Sie schob ihn weg. »Der Rücksitz. Willst du mit mir auf den Rücksitz?«
»Wozu?«, fragte Albert, der nichts als wieder an ihre Brüste wollte. In der Dunkelheit sahen sie blass aus, die Nippel fast schwarz.
Obwohl er schon siebzehn und in der zwölften Klasse der Highschool war, hatte er bis heute Nacht noch nie echte Brüste erblickt. Er kannte sie nur von Fotos und Bildern – bloß einmal, als er noch ein kleiner Junge gewesen war, hatte er die Brüste seiner Mutter gesehen. Er hatte sie nicht angefasst, obwohl er es gewollt hatte. Trotz des Bluts. Oder vielleicht gerade deswegen.
Aber diese hier fasste er an. Sie fühlten sich noch wundervoller an, als er es sich vorgestellt hatte. So glatt und weich und federnd. Die Brustwarzen waren nicht glatt. Sie waren uneben und hart, und wie sie hervorstanden …
»Damit wir es machen können, du Blödmann«, sagte Betty. »Du willst es doch, oder?«
»Klar. Ich meine, ich glaub schon. Natürlich will ich.«
»Wir treiben es nicht auf dem Vordersitz, das steht fest.«
»Okay.«
Sie sah ihn an und rührte sich nicht.
»Ich mach dir die Tür auf.« Albert lehnte sich über sie. Als er sich nach dem Türgriff streckte und dabei die Wange gegen ihre Brust drückte, spürte er, wie der Nippel in sein Ohr glitt. Es kitzelte, und er erschauderte.
Sie packte seinen Arm.
»Was ist los?«, fragte er. »Ist jemand da draußen?«
Er sah aus dem Fenster. Der Wagen war am Ende einer Sackgasse geparkt. Dahinter befand sich ein kleines Waldstück, dessen nahezu blattlose Bäume ihre Äste in den Schein des Oktobermonds streckten. Falls dort jemand herumlungerte, konnte Albert ihn nicht sehen. Auch auf den Bürgersteigen und in den Vorgärten der Häuser in der Nähe entdeckte er niemanden. Bis auf ein paar Verandalampen lagen die meisten Gebäude im Dunkeln.

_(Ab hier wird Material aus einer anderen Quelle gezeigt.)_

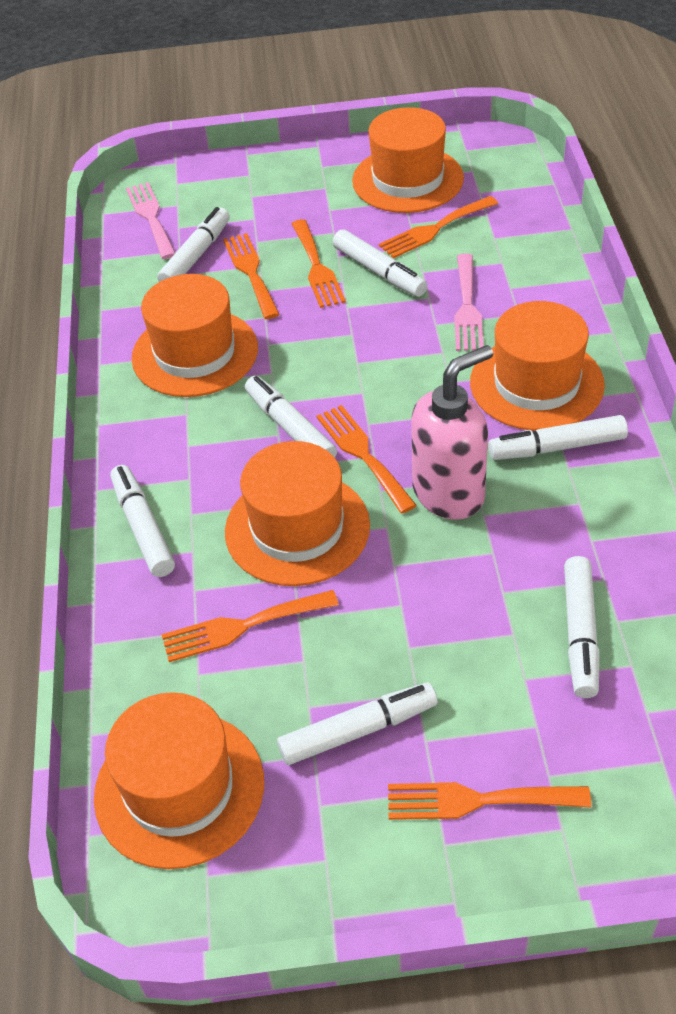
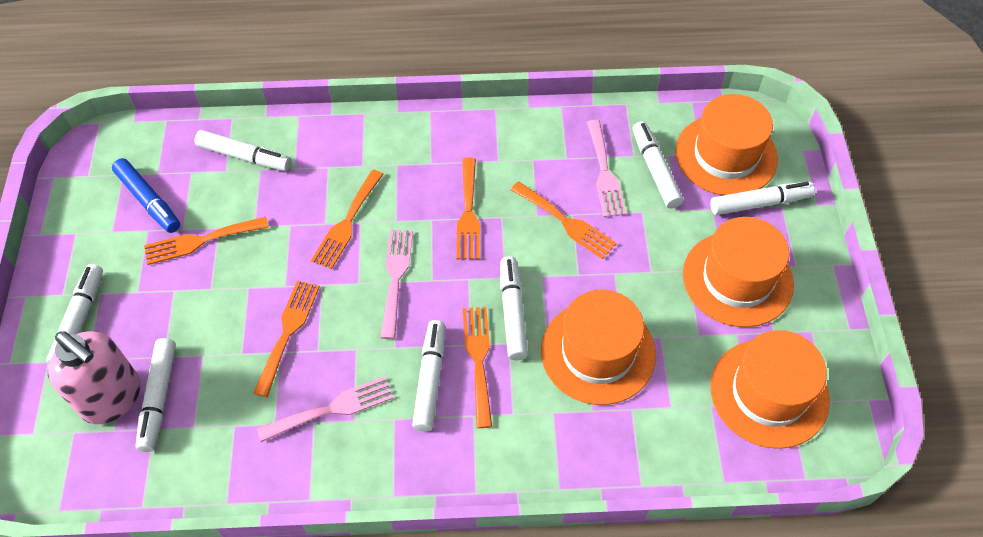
blue marker: 0 -> 1
orange hat: 5 -> 4
pink fork: 2 -> 3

»Ich sehe niemanden«, sagte Albert.
»Das ist nicht das Problem, Süßer.«
»Was denn?«
»Du bist wirklich eine Nummer.«
»Soll ich dir nicht die Tür öffnen?«
»Noch nicht. Erst will ich meine zwanzig Dollar haben.«
»Was?«
»Zwanzig Dollar. Für weniger mache ich es nie. Bei vielen Männern nehme ich sogar mehr. Ich gewähre dir einen Nachlass, weil ich dich mag. Du bist ein bisschen seltsam, aber wahnsinnig süß.« Sie schob eine Hand unter sein Hemd und strich ihm über die Brust.

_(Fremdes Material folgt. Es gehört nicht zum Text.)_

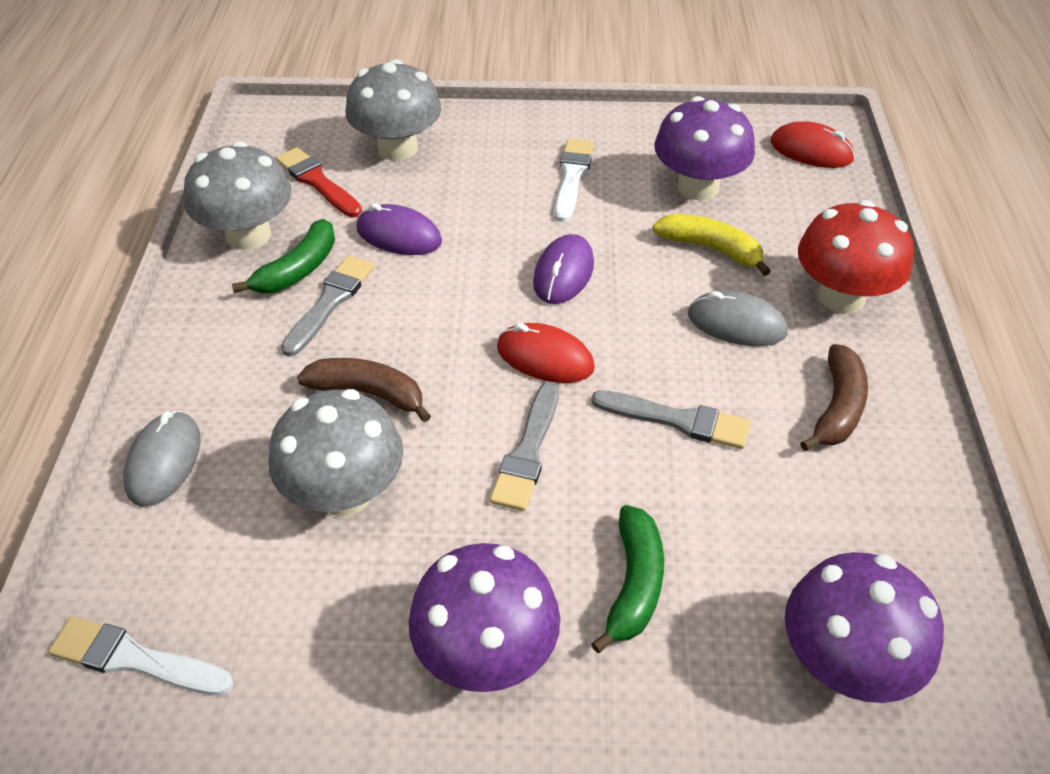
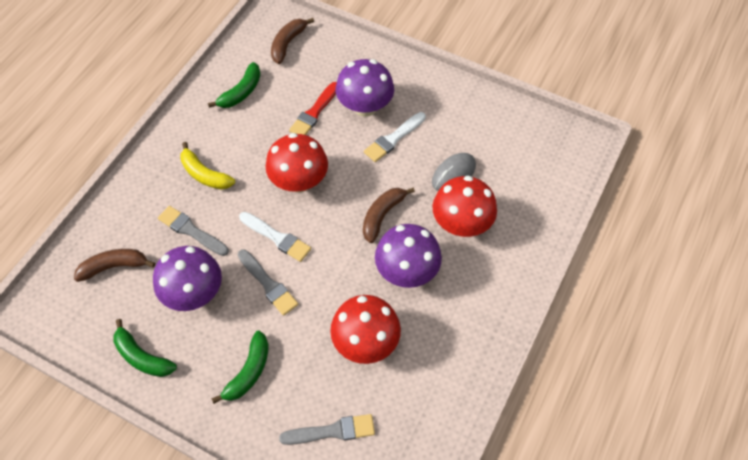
brown banana: 2 -> 3
green banana: 2 -> 3
grey mouse: 2 -> 1
grey mushroom: 3 -> 0
purple mouse: 2 -> 0
red mouse: 2 -> 0
red mushroom: 1 -> 3

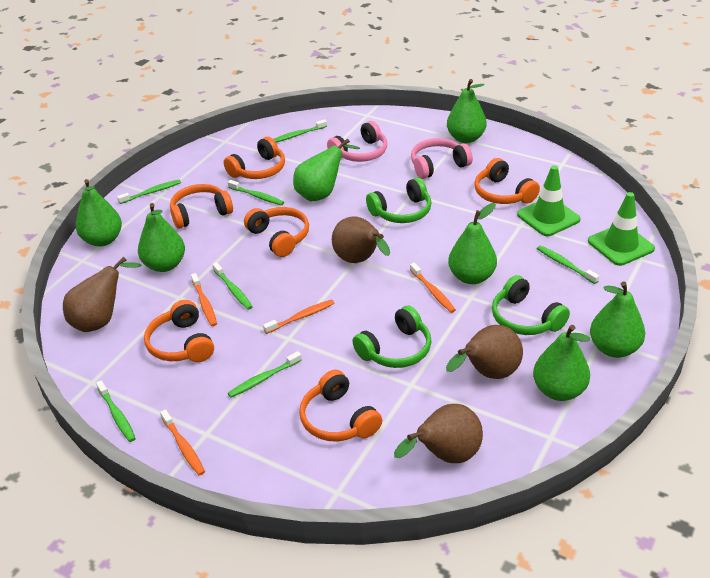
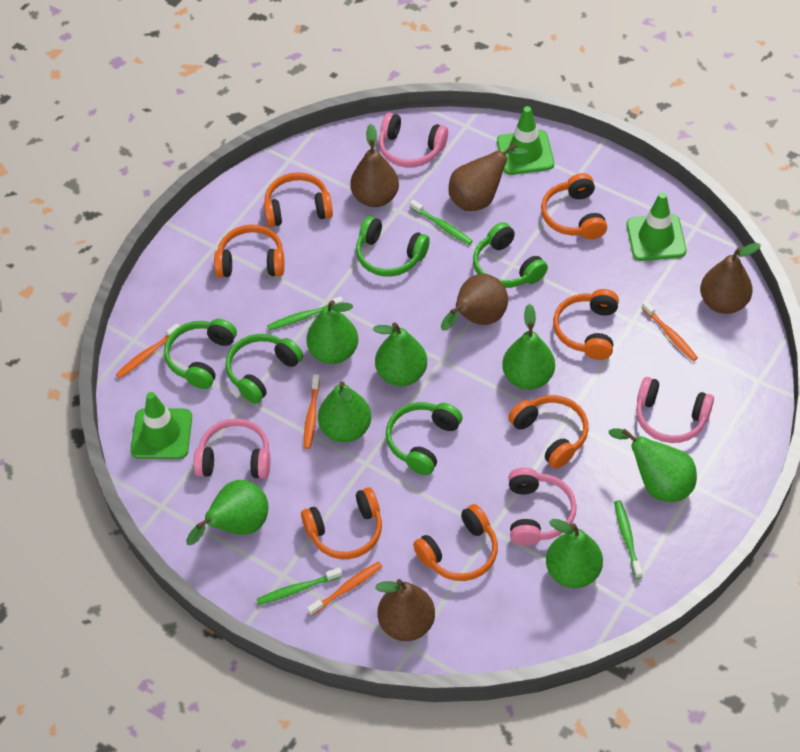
brown pear: 4 -> 5
green headphones: 3 -> 5
green toothbrush: 7 -> 4
green traffic cone: 2 -> 3
orange headphones: 6 -> 7
pink headphones: 2 -> 4

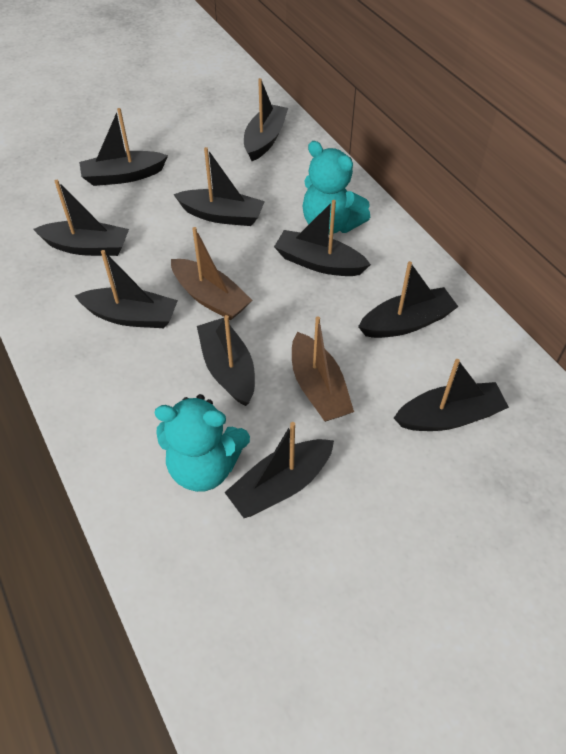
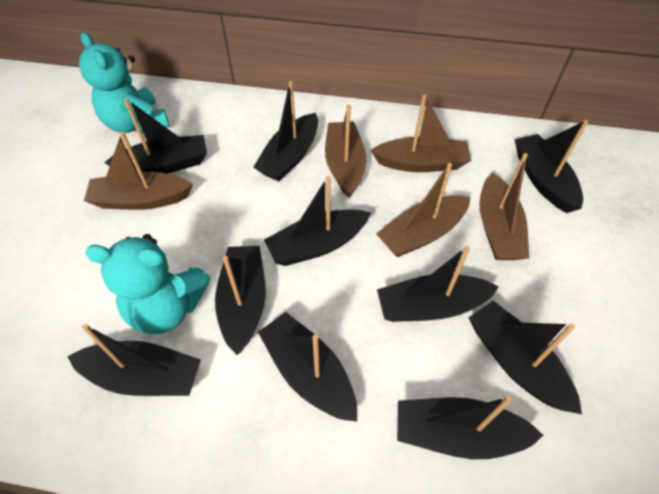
brown boat: 2 -> 5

»Wenn ich so süß bin, solltest du kein Geld von mir verlangen.«
»Würde ich auch nicht, aber ich muss nächstes Jahr aufs College gehen.«
»Na und?«
»Das kostet eine Menge Geld. Das Wohnheim, die Bücher, von den Studiengebühren ganz zu schweigen.«
»Zwanzig Dollar also. Das ist viel Geld.«
»Es ist viel mehr wert«, sagte Betty. Sie griff mit einer Hand in Alberts Hose. Er stöhnte bei der Berührung ihrer kalten Finger. »Ohhh, keine Unterhose. Du bist wirklich ein ungezogener Junge.«
»Was hältst du von zehn Dollar?«, fragte er.
»Zwanzig.«
Er spürte ihre Hand langsam seinen Penis hinaufgleiten.

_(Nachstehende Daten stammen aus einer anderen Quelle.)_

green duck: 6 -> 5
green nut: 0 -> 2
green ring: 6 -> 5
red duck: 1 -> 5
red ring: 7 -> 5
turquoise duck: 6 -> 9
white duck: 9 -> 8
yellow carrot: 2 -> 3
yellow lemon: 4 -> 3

»Aber ich hab nur … ich weiß nicht, vielleicht fünfzehn dabei.«
Sie zog die Hand weg.
»Lass mich mal nachsehen.« Er holte die Brieftasche aus der Gesäßtasche seiner Jeans, klappte sie auf und nahm die Scheine heraus. Er hielt das Geld dicht an die Windschutzscheibe und betrachtete es im schwachen Licht, das hereinfiel. Ein Zehner und vier Einer.
»Wie viel?«, fragte Betty.
»Vierzehn Dollar.«
»Das reicht nicht.«
»Komm schon.«
»Vergiss es, Albert.«
»Ich kann dir den Rest morgen geben.«
»Klar. Tu das, dann können wir morgen Nacht vielleicht weitermachen.«
»Lass es uns jetzt machen, okay? Komm schon, es fehlen doch nur sechs Dollar. Bitte.«
»Hat Stan dir nicht den Preis gesagt?«
Stan hatte überhaupt nicht erwähnt, dass er sie bezahlen musste. Er hatte gesagt: »Sie ist rattenscharf, Mann. Ich hab mit ihr gesprochen. Sie will dich. Das hat sie mir gesagt. Mann, das ist deine Chance, zum Schuss zu kommen.«
»Was muss ich tun?«, hatte Albert ihn gefragt.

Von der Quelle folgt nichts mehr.